Labeled a degenerate artist by the Nazis, Kirchner was asked to resign from the Berlin Academy of Arts in 1933. In 1937, more than 600 of his works were confiscated from German museums and were either destroyed or sold, many ending up in America. In 1938 the psychological suffering caused by the Nazi authorities rejecting him as "un-German," the dispersal and destruction of his works, and the Nazi occupation of Austria so close to his home in Davos led to Kirchner’s suicide.

The first public exhibition of Kirchner’s work in United States U.S. was at the Armory Show of 1913, the first comprehensive exhibition of modern art in America. U.S. museum acquisitions of Kirchner’s work began in 1921 and steadily increased through the next four decades. Kirchner was given his first one-man show in the U.S. at the Detroit Institute of Arts in 1937. The National Gallery of Art, Washington, held a smaller monographic exhibition of Kirchner’s art in 1992, but the last major U.S. exhibition with extensive loans was held in Seattle, Pasadena, and Boston in 1968-1969.

CURATORS, CATALOGUES, AND RELATED ACTIVITIES

The curator for the Washington installation of Ernst Ludwig Kirchner, 1880-1938, was Andrew Robison, Mellon Senior Curator at the National Gallery of Art. For the London installation the curators were: Jill Lloyd, independent curator; Magdalena Moeller, director of the Brücke-Museum, Berlin; and Norman Rosenthal, exhibition secretary of the Royal Academy.

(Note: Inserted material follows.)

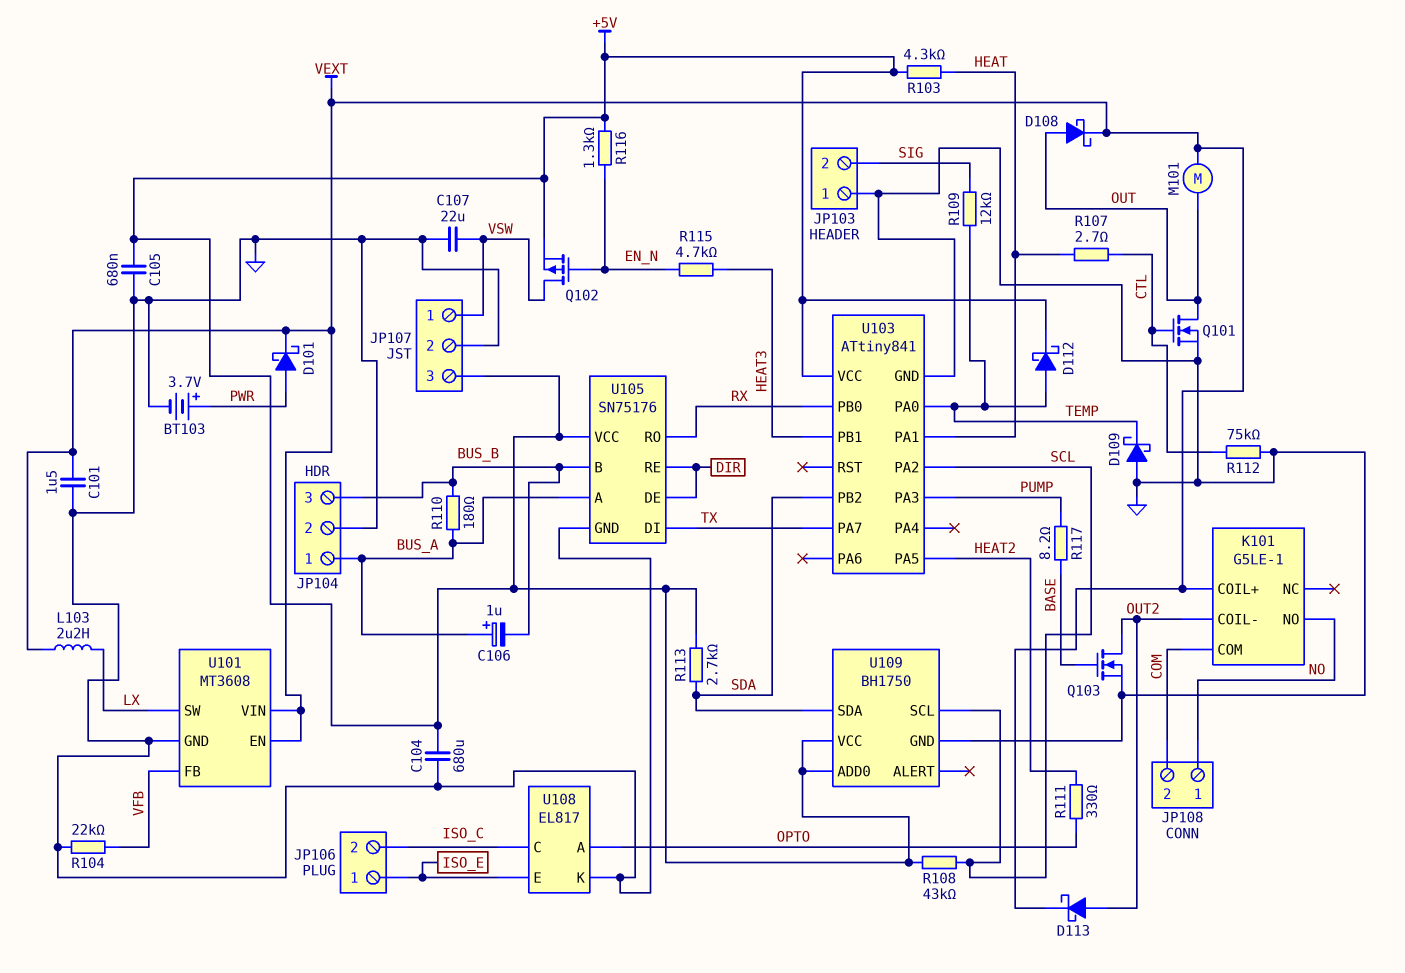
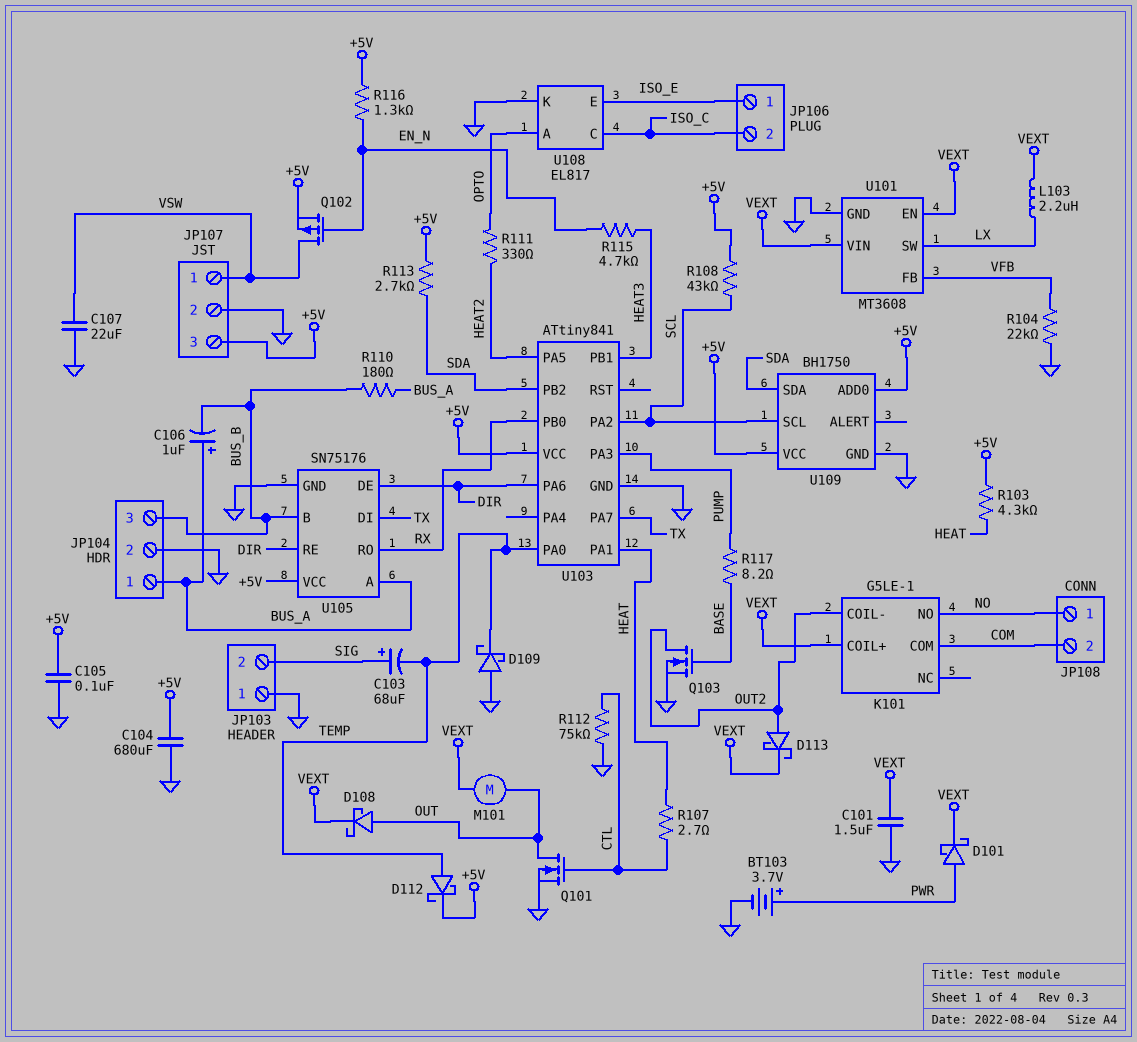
C103: none -> 68uF (plus SIG, minus TEMP)
C105: 680nF (+5V, GND) -> 100nF (+5V, GND)
R109: 12k (SIG, TEMP) -> none
U103 pin PA6: none -> DIR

The exhibition catalogue Ernst Ludwig Kirchner, 1880-1938 presented new research by Kirchner scholars and is the first comprehensive publication on Kirchner in English in 30 years. It was edited by Jill Lloyd and Magdalena Moeller, with essays by them, as well as by Wolfgang Henze, Andrew Robison, Norman Rosenthal, and Roland Scotti on aspects of the artist’s work, from its German context to its reception in America and Britain.